Tra il 2020 e la fine del 2022 l’aumento dei pronti contro termine è servito a nascondere un tasso di crescita molto più elevato del credito bancario. Nella convinzione che la crisi fosse temporanea, e avendo comunque poche opzioni, le banche concessero enormi quantità di credito, maggiori di quelle indicate dalle stesse statistiche sui depositi bancari.

Gran parte del successivo calo era dovuto al calo dei pronti contro termine, che sono scesi da $2.240 miliardi nel dicembre 2022 a $681 miliardi di recente, mentre M2 è calato di soli $340 miliardi nello stesso periodo. Da allora i fondi vincolati in pronti contro termine sono migrati verso il mercato dei titoli del Tesoro USA, attratti dalle scadenze a 1 mese con un rendimento del 5,4%. In sostanza sono scomparsi nelle finanze del governo federale, senza dubbio ulteriormente rafforzati dalle banche che hanno convertito i propri portafogli di prestiti e obbligazioni in titoli del Tesoro USA a breve scadenza in fuga dal rischio di prestito. Inoltre i fondi monetari totali sono aumentati di circa $1.400 miliardi sin dallo scorso marzo fino a quasi $6.000 miliardi, tutti finiti nei titoli del Tesoro USA.

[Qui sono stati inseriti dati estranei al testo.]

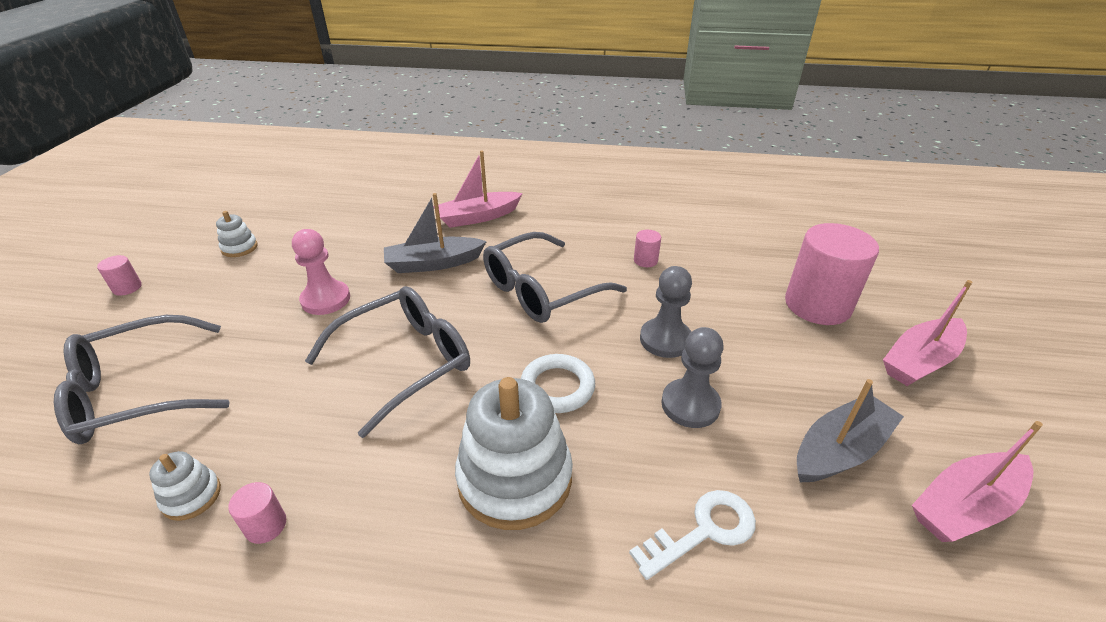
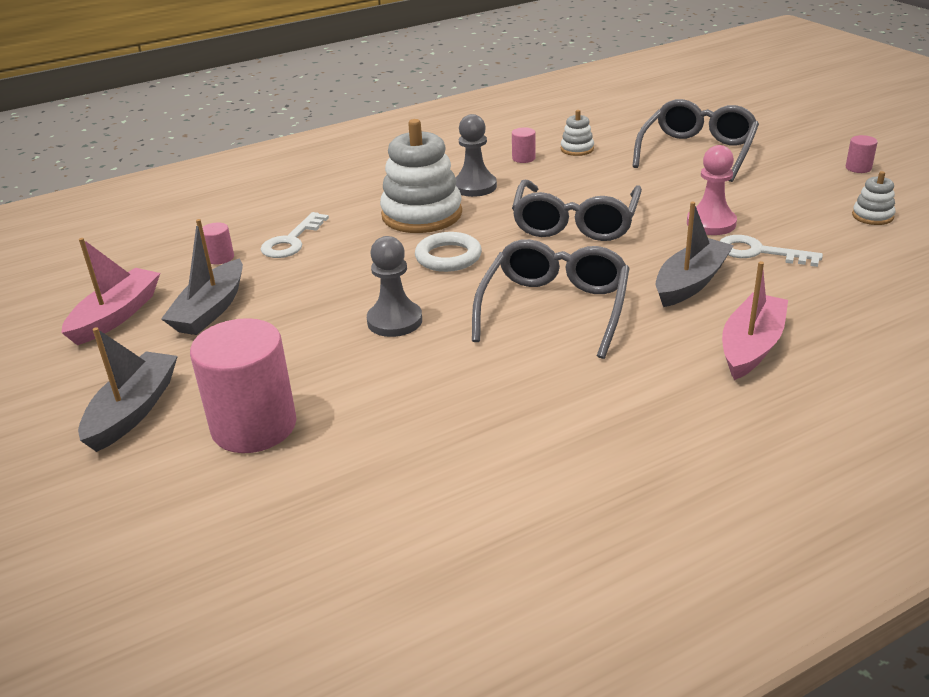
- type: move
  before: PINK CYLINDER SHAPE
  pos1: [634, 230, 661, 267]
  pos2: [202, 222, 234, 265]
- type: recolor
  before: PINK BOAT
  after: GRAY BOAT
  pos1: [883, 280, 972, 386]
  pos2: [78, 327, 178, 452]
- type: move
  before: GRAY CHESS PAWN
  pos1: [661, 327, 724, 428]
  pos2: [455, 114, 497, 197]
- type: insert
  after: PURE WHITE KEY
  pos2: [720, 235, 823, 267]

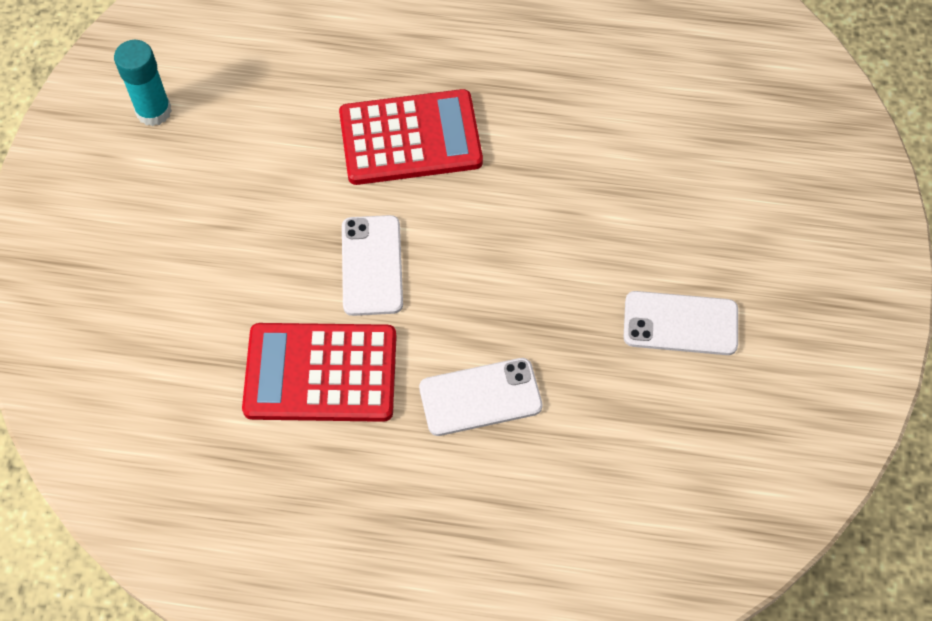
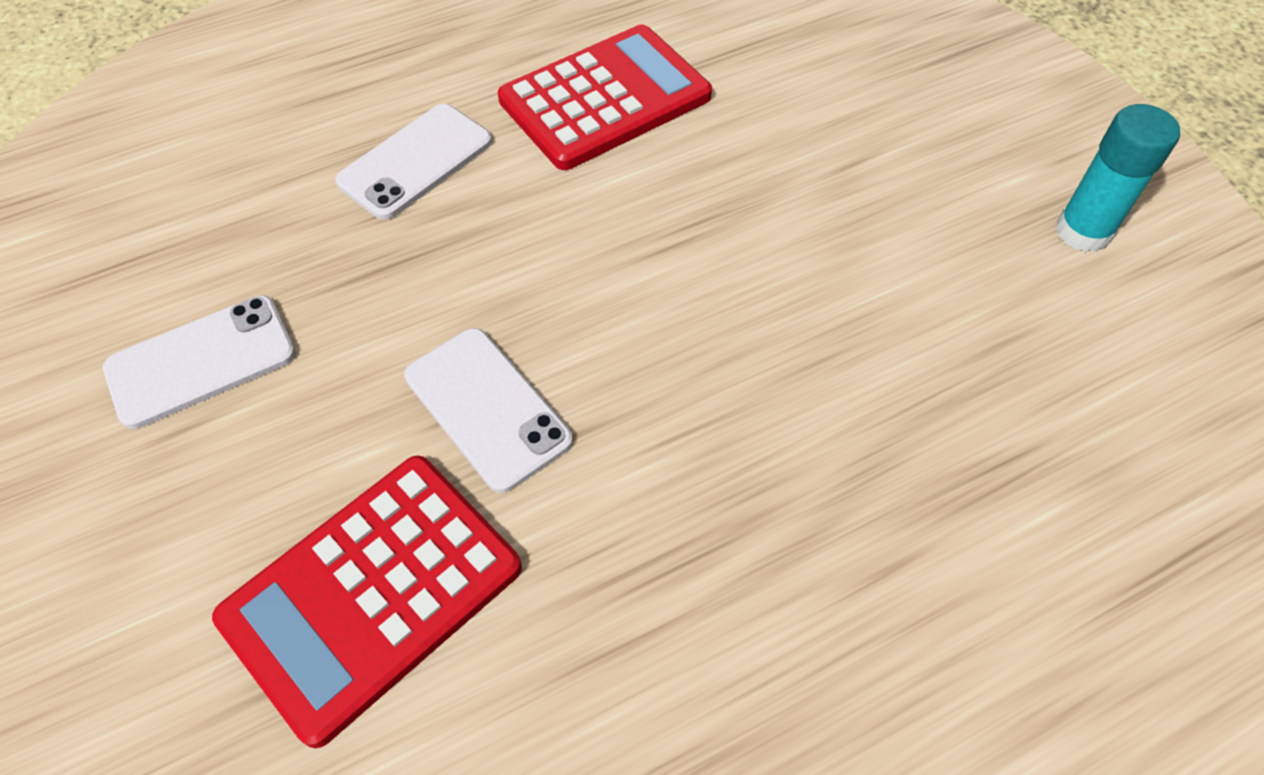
- type: move
  before: RED POCKET CALCULATOR
  pos1: [339, 89, 483, 185]
  pos2: [212, 456, 522, 748]
- type: move
  before: PURE WHITE MOBILE PHONE
  pos1: [342, 215, 403, 316]
  pos2: [404, 328, 573, 493]

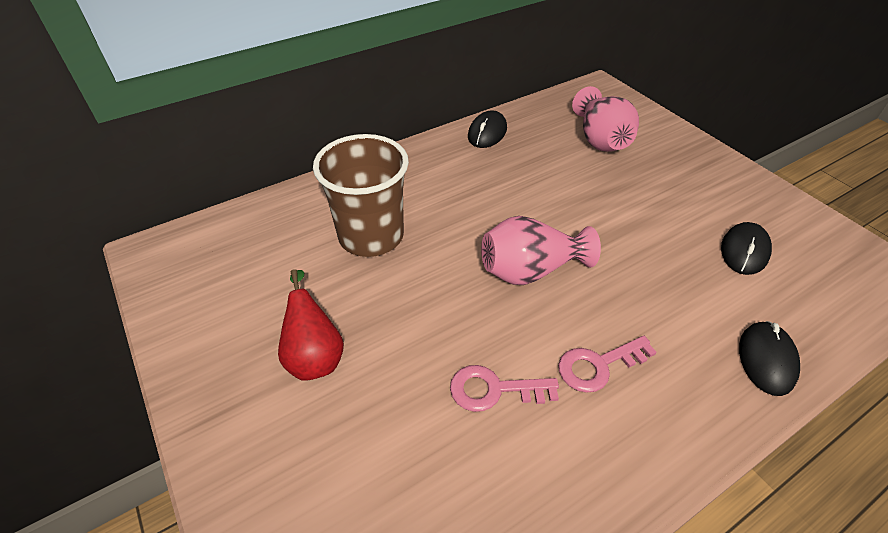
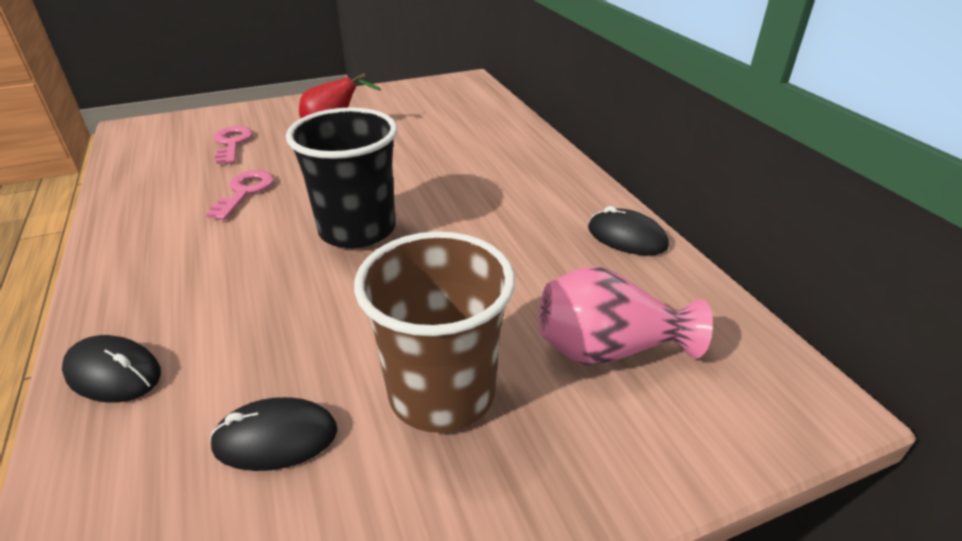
- type: move
  before: DARK BROWN CUP
  pos1: [313, 134, 409, 257]
  pos2: [354, 231, 515, 433]
- type: replace
  before: PINK FLOWER VASE
  after: BLACK CUP
  pos1: [481, 216, 601, 285]
  pos2: [286, 107, 397, 248]
- type: rotate
  before: BLACK MOUSE
  pos1: [721, 222, 772, 275]
  pos2: [210, 397, 337, 471]
  turn: -45
- type: move
  before: PINK KEY
  pos1: [558, 336, 657, 393]
  pos2: [213, 126, 252, 164]

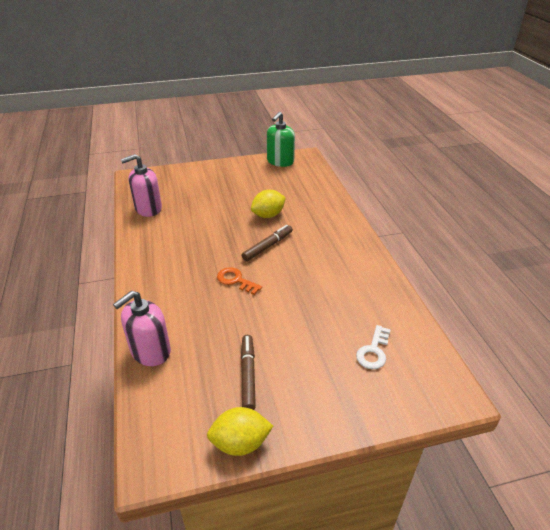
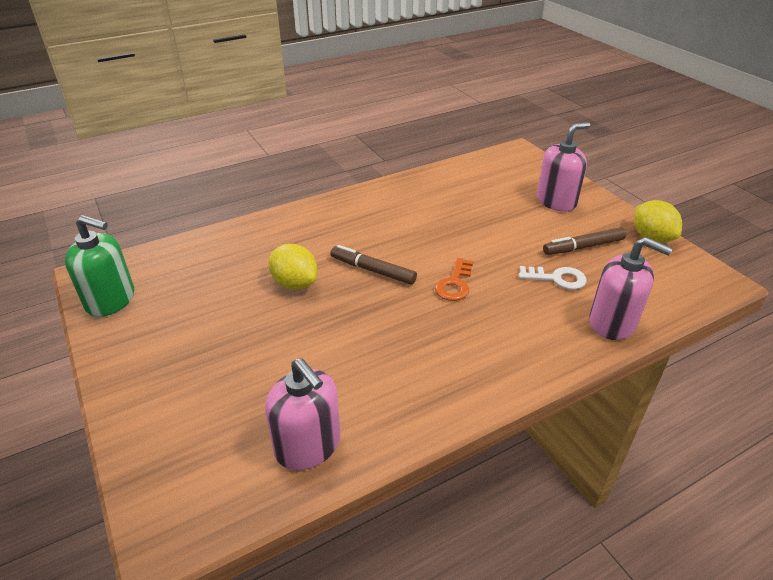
- type: move
  before: PURE WHITE KEY
  pos1: [356, 325, 391, 369]
  pos2: [519, 266, 586, 290]
- type: insert
  after: PINK SOAP PUMP
  pos2: [537, 122, 590, 212]

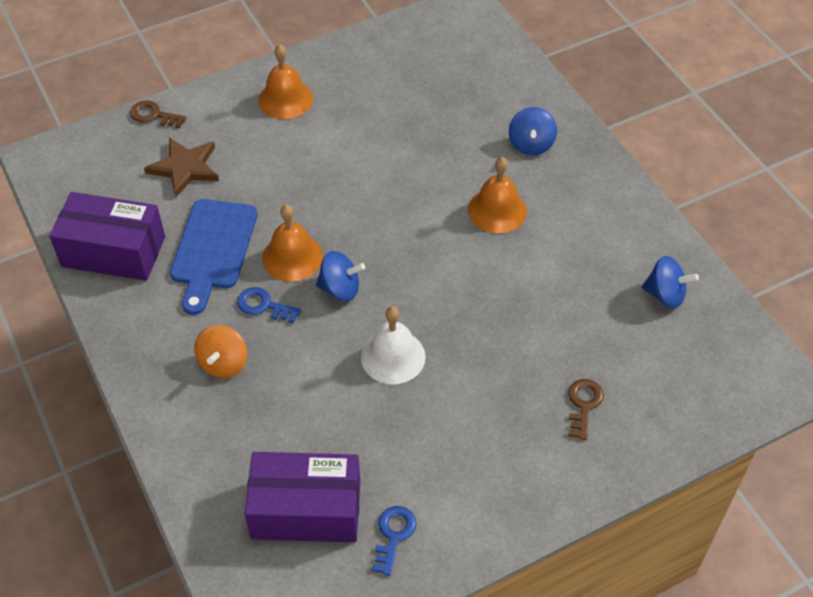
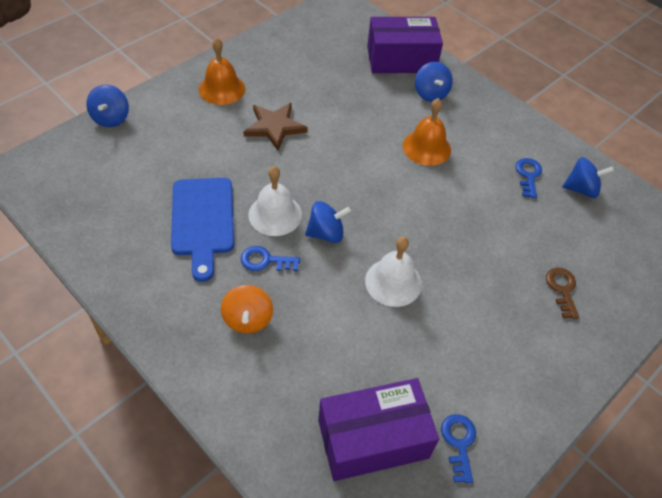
- type: replace
  before: DARK BROWN KEY
  after: BLUE SPINNING TOP
  pos1: [130, 101, 186, 128]
  pos2: [86, 84, 129, 127]
- type: move
  before: DARK BROWN STAR
  pos1: [144, 137, 219, 198]
  pos2: [243, 103, 308, 151]
- type: move
  before: VIOLET PACKAGE
  pos1: [49, 192, 165, 281]
  pos2: [367, 17, 443, 73]
- type: recolor
  before: ORANGE-COLOURED SCHOOL BELL
  after: PURE WHITE SCHOOL BELL
  pos1: [262, 205, 323, 282]
  pos2: [248, 166, 302, 236]
- type: insert
  after: BLUE KEY
  pos2: [516, 158, 542, 198]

La misura in cui l'amministrazione Biden sta risucchiando credito dal sistema finanziario statunitense è davvero notevole. Pur indicando che le sue finanze sono in crisi, mostra che il livello di avversione al rischio da parte del sistema bancario nei confronti del settore privato è notevolmente maggiore di quanto generalmente previsto.

Sebbene la carenza di credito per il settore privato sia acuta, una combinazione di flussi dai fondi monetari e di riduzione del rischio nei bilanci delle banche ha consentito al governo degli Stati Uniti di prendere in prestito $2.600 miliardi l'anno scorso. Questi fondi ritornano nell’economia attraverso la spesa pubblica. In altre parole, lungi dall’essere deflazionistico come suggeriscono i monetaristi, essendo tolto dal sistema bancario commerciale e reindirizzato nelle mani del governo federale, l’apparente contrazione dei depositi bancari e dei pronti contro termine è in realtà un utilizzo del credito in modo più inflazionistico.

Ciò spiega anche perché il PIL nominale non sta diminuendo nella misura indicata da rapporti aneddotici.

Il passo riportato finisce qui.